Planning & Zoning Approves Mixed-Use Commercial Building

By Andrew Gorosko

The Planning and Zoning Commission (P&Z) has approved a New York State developer’s proposal to construct a 28,380-square-foot mixed-use commercial building, which would hold retail space, offices, and a restaurant, at 164 Mt Pleasant Road (Route 6).

In a unanimous vote on July 2, P&Z members approved an application from Acme Realty of Scarsdale, N.Y., for the two-story project on the north side of Mt Pleasant Road, directly east of the driveway that leads to The Homesteads at Newtown assisted-living complex.

The applicant received a special permit for the project in a B-2 (Business) zone. The 3.2-acre site holds a vacant dilapidated single-family house, detached garage, and shed, all of which would be demolished to make way for new construction.

At a June 24 session, P&Z members had requested additional information on the commercial building proposal before they acted on the matter.

Those requests concerned connecting the building to the municipal sewer system, providing additional shade trees on the site, and the provision of a grease trap that would filter grease from the restaurant’s wastewater. Grease traps are used to prevent grease blockages from occurring within a sewer system.

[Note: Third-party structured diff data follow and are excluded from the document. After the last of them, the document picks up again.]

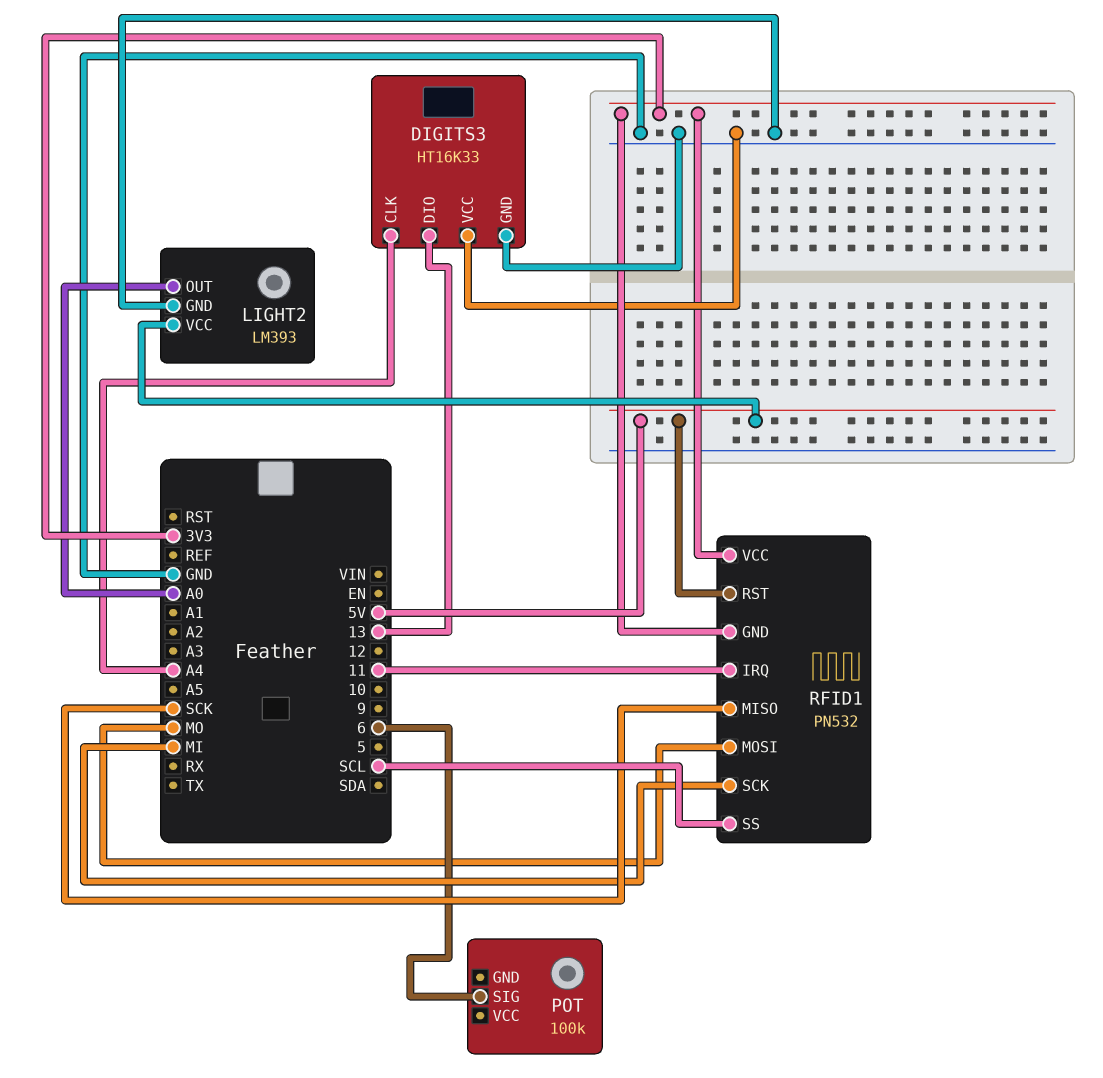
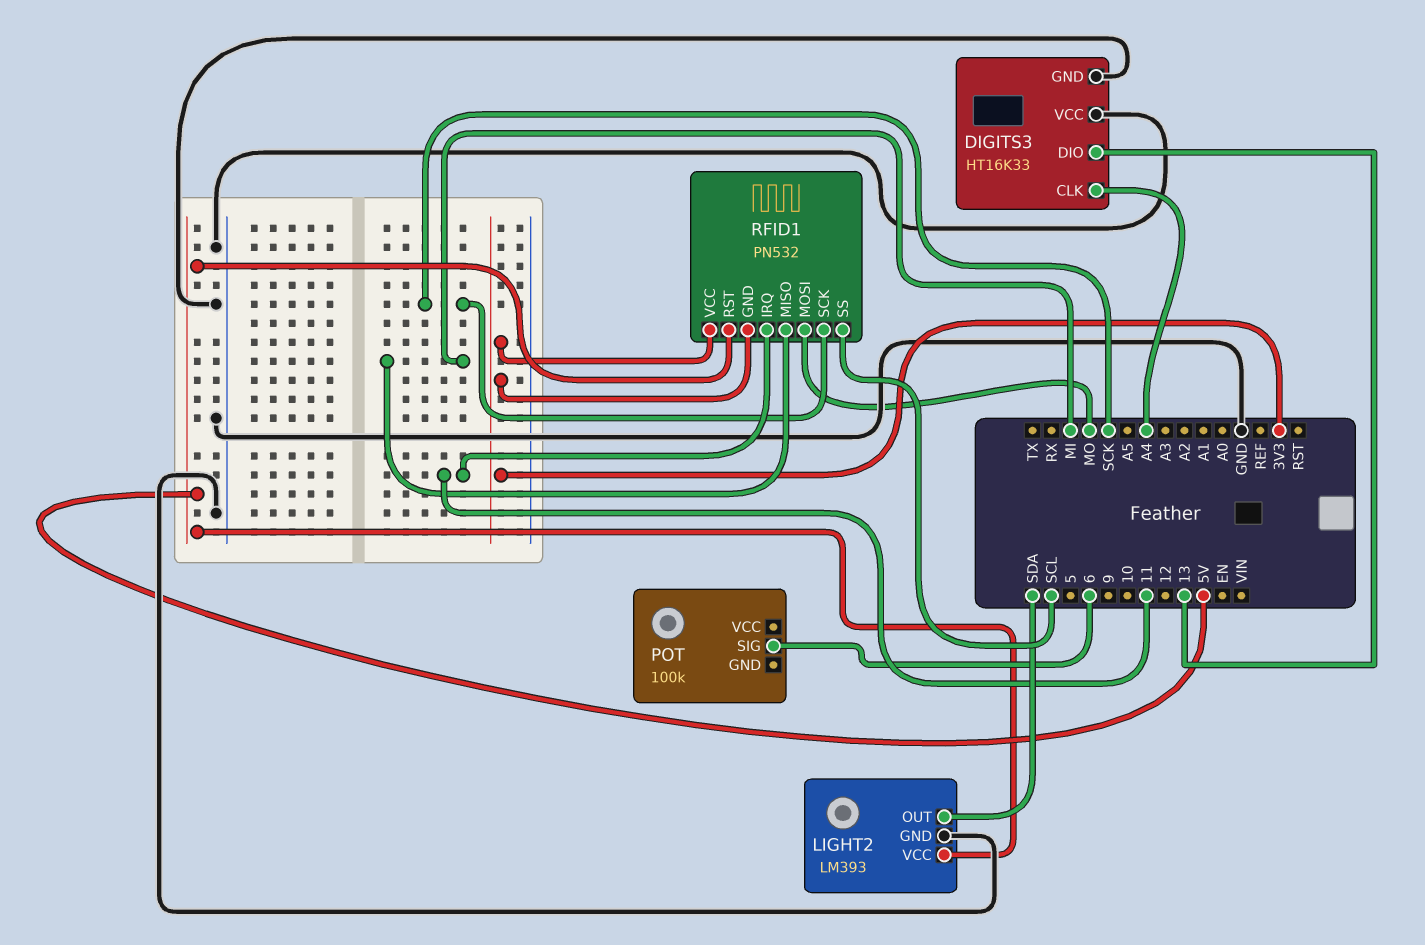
LIGHT2 pin OUT: A0 -> SDA
RFID1 pin MISO: SCK -> MI
RFID1 pin SCK: MI -> SCK

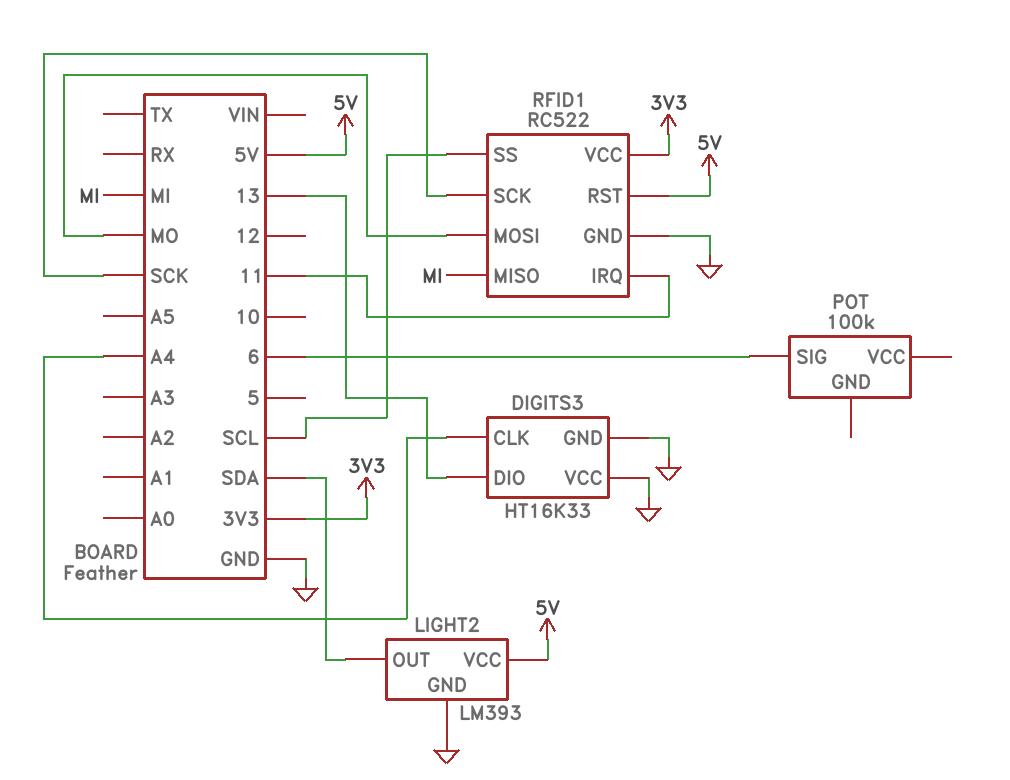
RFID1: PN532 -> RC522
RFID1 pin GND: 3V3 -> GND

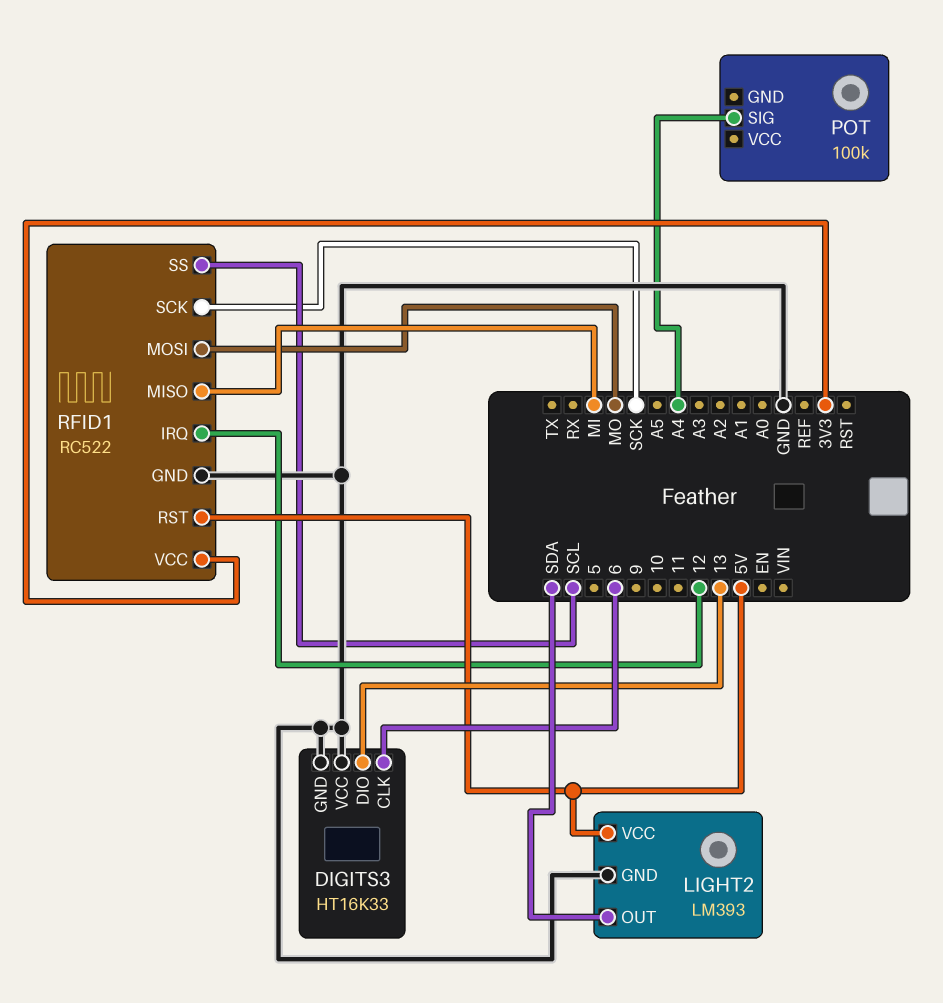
DIGITS3 pin CLK: A4 -> 6
POT pin SIG: 6 -> A4
RFID1 pin IRQ: 11 -> 12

Landscape architect Keith Beaver of Didona Associates of Danbury, representing the developer, told P&Z members that both the Economic Development Commission (EDC) and the Water and Sewer Authority (WSA) had provided the applicant with preliminary endorsements to extend a sewer line to the commercial project.

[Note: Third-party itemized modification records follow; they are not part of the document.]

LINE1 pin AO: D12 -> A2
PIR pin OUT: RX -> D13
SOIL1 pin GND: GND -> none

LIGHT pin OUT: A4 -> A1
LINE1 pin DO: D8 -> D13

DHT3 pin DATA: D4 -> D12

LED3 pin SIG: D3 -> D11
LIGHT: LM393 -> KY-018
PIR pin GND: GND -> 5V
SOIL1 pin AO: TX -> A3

The applicant is expected to seek formal approvals from those agencies for sanitary sewer service.

The town installed sewer lines along Mt Pleasant Road in that area almost a decade ago to encourage economic development there. The WSA typically queries the EDC on whether a given project constitutes a form of “economic development” before the WSA acts on a sewering request.

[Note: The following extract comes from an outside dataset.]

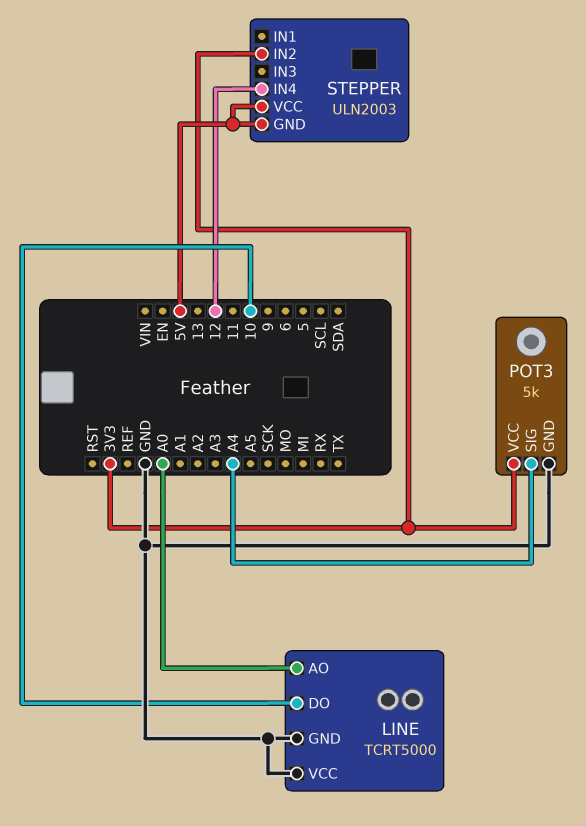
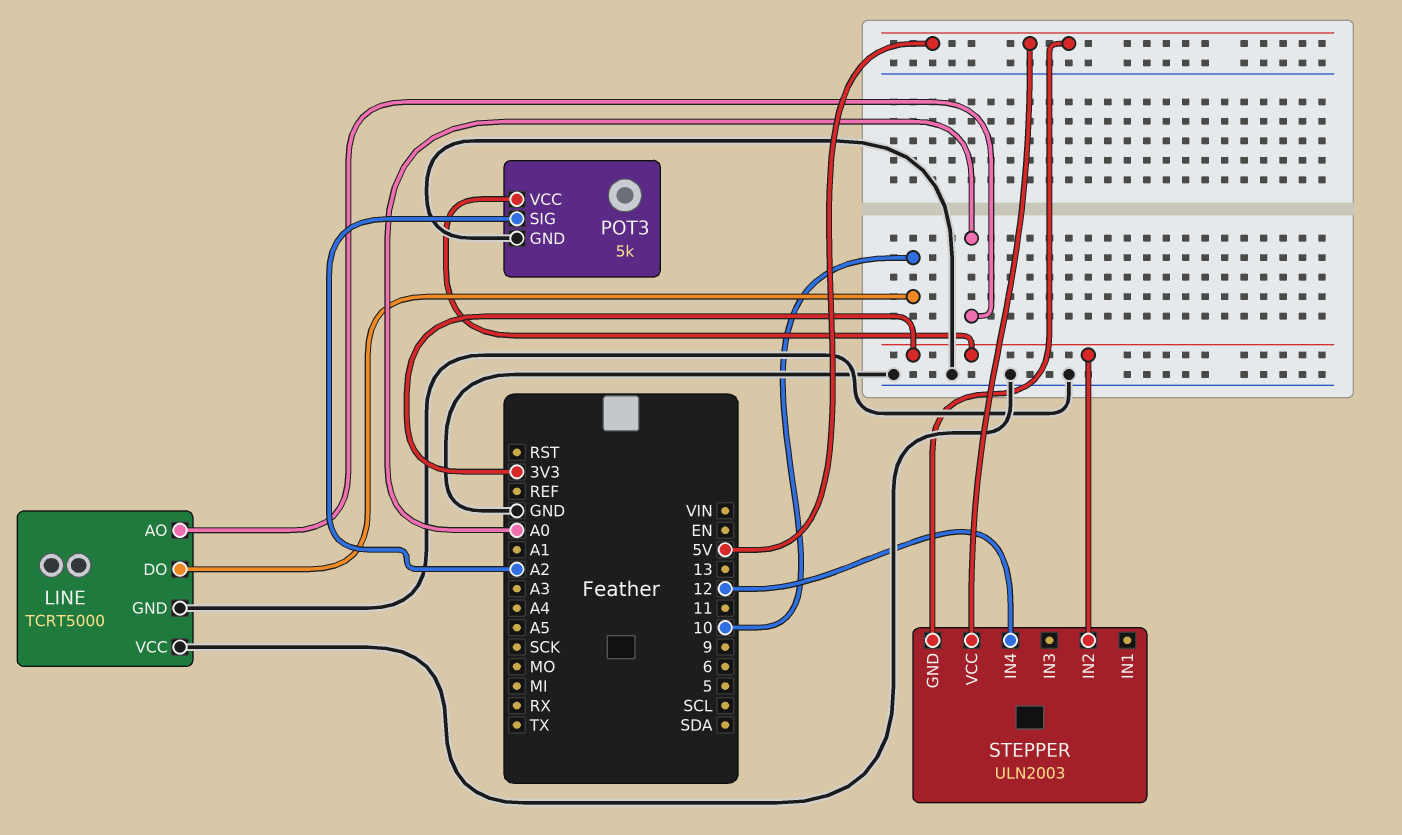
POT3 pin SIG: A4 -> A2

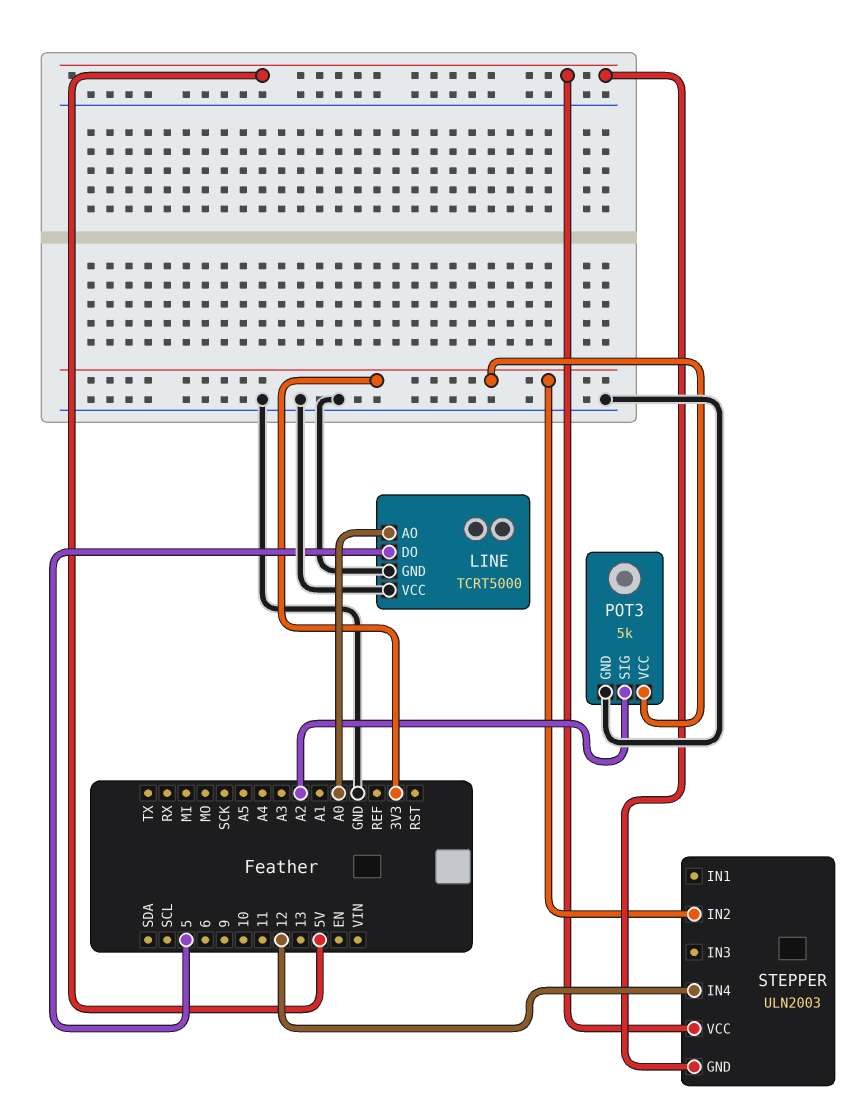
LINE pin DO: 10 -> 5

Also, Mr Beaver explained that the project’s revised plans now call for more shade trees to be planted on the development site than previously planned.

Additionally, basic project plans now indicate a 1,500-gallon grease trap being installed near the building to filter restaurant wastewater, he said.

No members of the public spoke at the July 2 public hearing on the application.

In acting on the construction proposal, P&Z members said that their approval is contingent upon the applicant receiving formal approval for a sewer connection from the WSA.

Also, P&Z members agreed that the project meets the purposes and intent of the 2004 Town Plan of Conservation and Development.

The agency also decided that the application meets the requirements of a special permit and meets the specifications of B-2 zoning.

The planned building would hold about 14,180 square feet of office space, approximately 12,200 square feet of retail space, and about 2,000 square feet of restaurant space. The unspecified restaurant would have 50 seats. The ground level of the proposed building would contain retail space, as well as a restaurant. The upper level would hold office space. The structure would have parking lots that would hold up to 130 vehicles.

“Rain gardens” would be constructed on the site. Rain gardens are shallow depressions in the ground planted with vegetation that allow stormwater to drain downward through the soil to reach the underground water table.

About 920 cubic yards of earthen material would be removed from the site to prepare it for construction.

United Water would provide water for the commercial building from its public water supply, which has supply lines installed along Mt Pleasant Road.

A report on the traffic aspects of the development proposal prepared for the developer states that the project would have “an insignificant, if any, impact on the overall [traffic] operation of adjacent and nearby roadways.”

In February, the project received a wetlands protection approval from the Inland Wetlands Commission (IWC). A prime concern among IWC members was the quality of the stormwater that would be discharged from the site to a nearby wetland, with the goal of preventing any additional pollution from entering that wetland, which lies south of the site.